Type of Silicone and Saline Breast Implants in Tacoma
There are two broad categories of breast implants available on the market: silicone and saline. It is important to note that these terms refer to the material that fills the inside of the implant, because the outer shells of both types of implants are universally made of silicone. Thus, a silicone implant has a silicone outer shell and is filled with silicone gel; while a saline implant has a silicone outer shell and is filled with saline, which is a sterile solution of salt in water. Silicone is a highly inert material that is used for making many different implantable medical devices, including insulin pumps and prosthetic joints, because of its safety and its relative lack of reactivity with the body’s immune system. Within each category of implant, there are two sub-categories based on the outer surface of the implant shell: textured-surface and smooth-surface. When an implant is made in the shape of a teardrop in order to resemble the natural shape of a breast, it is not allowed to rotate inside the body, since a rotated teardrop implant will distort the shape of the breast. In order to prevent such rotation, these implants are made with a textured surface so that they will “velcro” themselves to the tissues from the inside. By contrast, a round (i.e. spherical) breast implant does not require a textured surface, since if a spherical implant rotates inside the body, it will not distort the breast shape. For this reason, most round implants have a smooth surface, although round implants with textured surfaces do exist as well, because at one time textured surfaces were believed to decrease the long-term risk of capsular contracture, a finding that has not stood the test of time. Due to mounting evidence pointing at decreased safety of textured implants, Dr. Cohen currently recommends using smooth-surface implants over textured implants to all his patients. It is important to know that, while the first “gummy” implants introduced in the United States were all textured, this is no longer the case, and “gummy” implants now come with smooth surfaces as well. If a woman insists on having textured teardrop-shape implants, Dr. Cohen can still accommodate her desires after counseling her on all the current data available regarding their safety. For more information about this, please refer to the link for the FDA website:
Saline and Silicone Breast Implant Safety
Concerns regarding safety of silicone and saline breast implants have been a recurring issue over the years, with new concerns emerging all the time. Some of these concerns have been legitimate, while others have not. The discussion on the history of the breast implant and their safety can occupy hundreds of pages and therefore cannot be fully addressed on this website. It is important to distinguish between concerns that are based on rigorous scientific data (such as ones listed on FDA website), as opposed to concerns that are driven by anecdotal evidence, media hype, and litigation. Not everything that is being said about breast implants on the internet, television, and social media, is based on good scientific studies, and it is important to know the source of the information when evaluating various statements about implant safety. It is perhaps most important to bring these concerns to a board-certified plastic surgeon and to ultimately ask the question, “would you place this implant in your family member?”

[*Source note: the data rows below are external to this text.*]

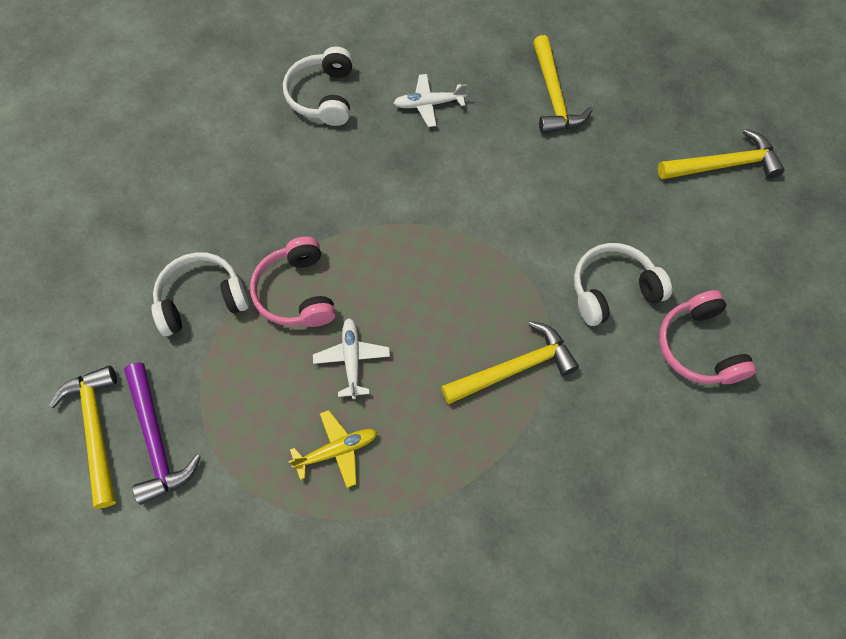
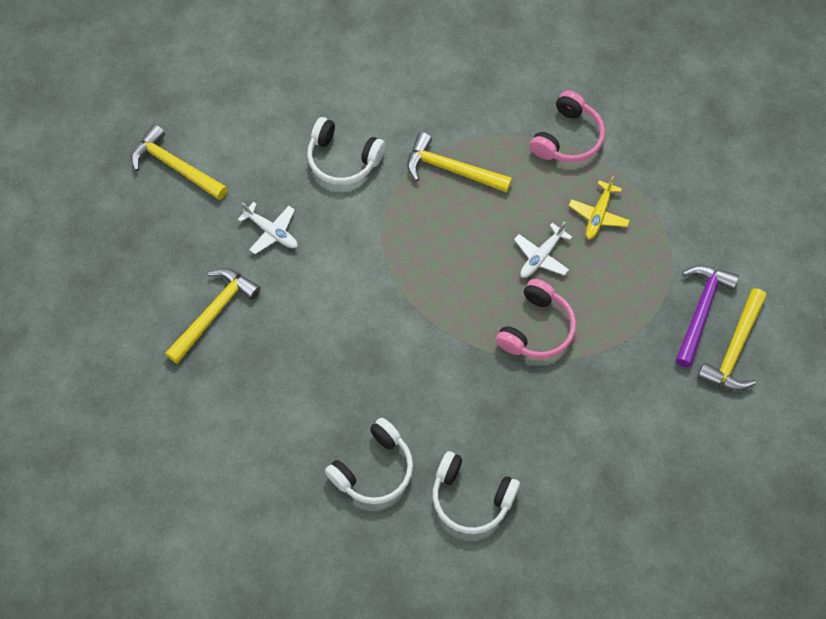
camera: 135 degrees left, 0 degrees up
(202, 299) = (603, 379): white headphones -> white headphones (471, 498)
(336, 450) = (598, 214): yellow plane -> yellow plane turned 90 degrees counterclockwise
(429, 104) = (306, 388): white plane -> white plane (271, 231)
(698, 347) = (336, 91): pink headphones -> pink headphones (567, 138)

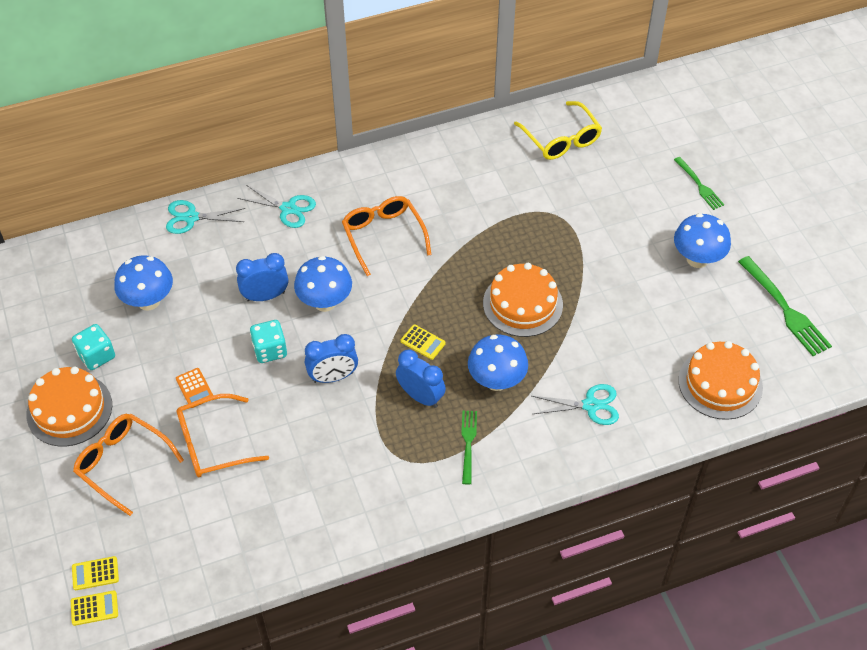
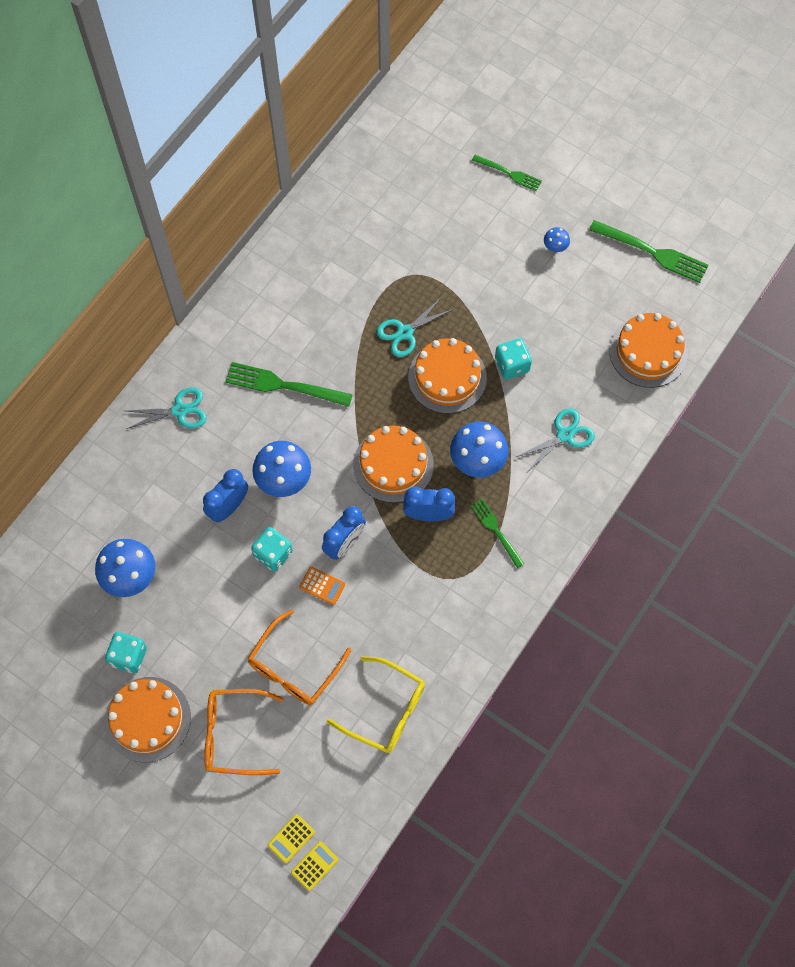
camera: 35 degrees left, 15 degrees up
(191, 217) = (99, 473): turquoise scissors -> turquoise scissors (404, 332)
(194, 388) = (238, 629): orange calculator -> orange calculator (322, 586)
(383, 236) = (284, 385): orange glasses -> green fork
(423, 342) = (393, 464): yellow calculator -> orange cake
(561, 139) = (363, 195): yellow glasses -> yellow glasses (386, 710)
(586, 326) = (512, 365): none -> turquoise dice
(697, 259) = (555, 247): blue mushroom -> blue mushroom, size x0.49

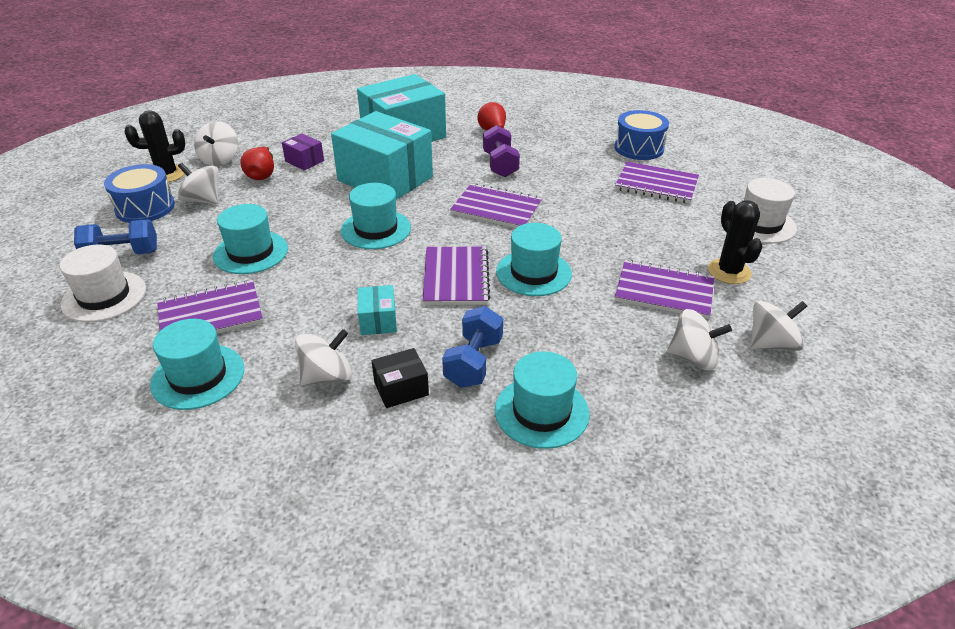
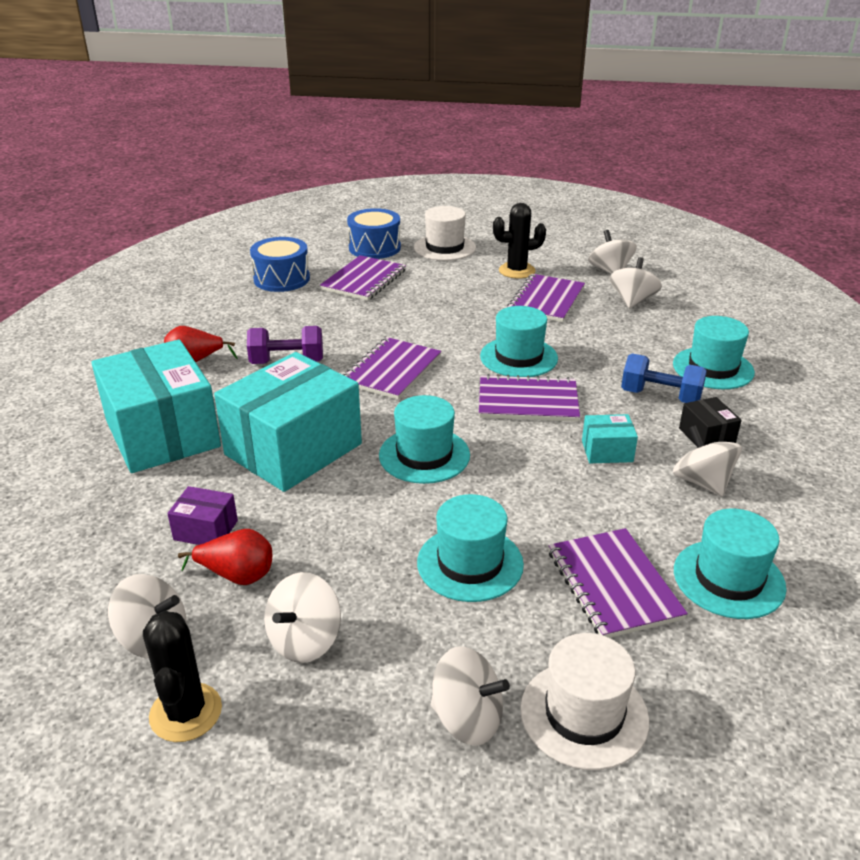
camera: 85 degrees left, 5 degrees down
(122, 254) = (467, 719): blue dumbbell -> white spinning top
(145, 207) = (311, 721): blue drum -> blue drum (374, 248)
(304, 161) = (206, 530): purple box -> purple box turned 60 degrees clockwise

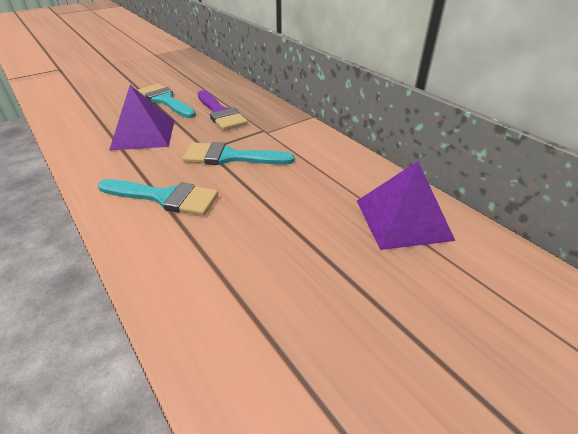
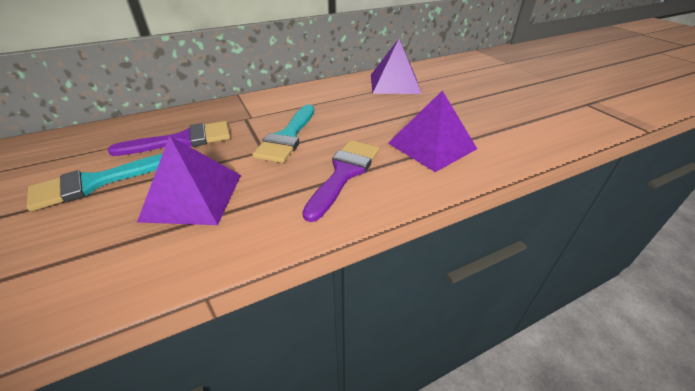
camera: 80 degrees left, 0 degrees up
(165, 197) = (344, 173): turquoise brush -> purple brush
(219, 261) = (432, 146): none -> purple pyramid

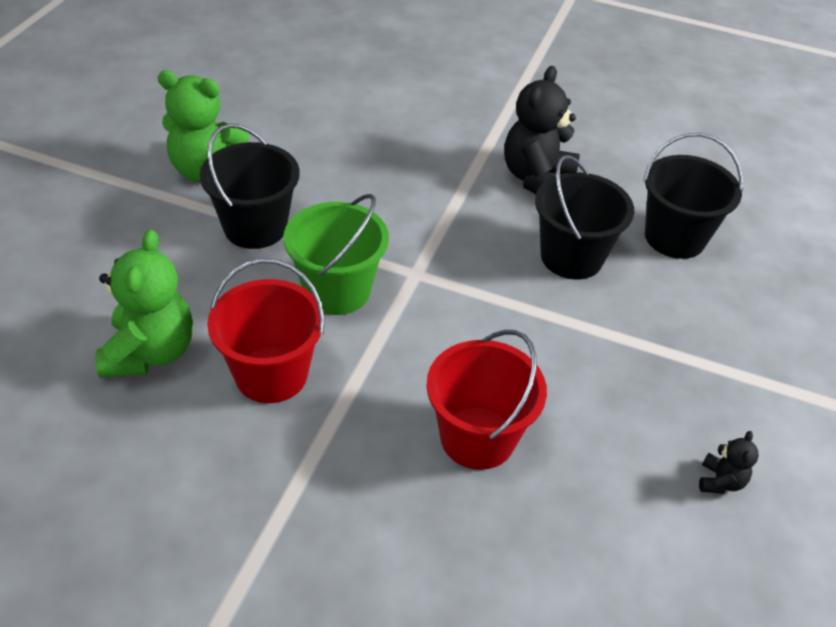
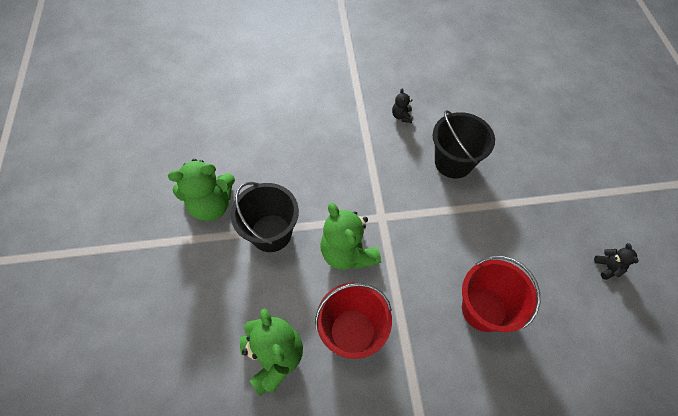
camera: 25 degrees left, 15 degrees up
(337, 290) = (348, 253): green bucket -> green teddy bear
(537, 179) = (401, 116): black teddy bear -> black teddy bear, size x0.46
(674, 237) = (494, 121): black bucket -> none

The two most important considerations in selecting the size of the implant are the woman’s desires (“how big do you want to go?”) and her breast anatomy. The implant diameter needs to fit within the patient’s breast diameter, because women universally dislike having implants that are too wide for their breasts. The implant’s projection (sometimes referred to as “profile”) needs to fit within the breast skin in a way that is safe, proportionate, and congruent with the patient’s desires for her ultimate size. Implant projection ranges from implants that are nearly flat to implants that are almost round. During your consultation with Dr. Cohen, you will have an opportunity to “try on” multiple sizes of implants that would fit your desires and your anatomy in order to help you determine what size implants you would like to have. No two women have identical breasts, and therefore the size of the implant that worked well for one woman will not necessarily be ideal for another one.
Breast Augmentation in Tacoma WA – Implant Incision Location
Traditionally there have been four possible incisions used to place these devices: under the breast, around the areola, in the armpit, and around the belly button. The belly button approach became very popular during the time period when only saline implants were available. It has mostly fallen out of vogue with the return of silicone implants. The armpit approach, while appealing in terms of keeping the scar off the breast, has a higher potential for bacterial contamination which can lead to a higher incidence of certain complications. Different surgeons prefer different incisions, and there is no absolute right or wrong choice when it comes to incision choice. A vast majority of plastic surgeons today use either the inframammary crease incision (under the breast) or the periareolar incision (around the nipple). Dr. Cohen’s preference is to use the incision in the crease under the breast, unless the patient requires a breast lift in addition to the augmentation, in which case the periareolar incision used for the breast lift is also used for implant placement.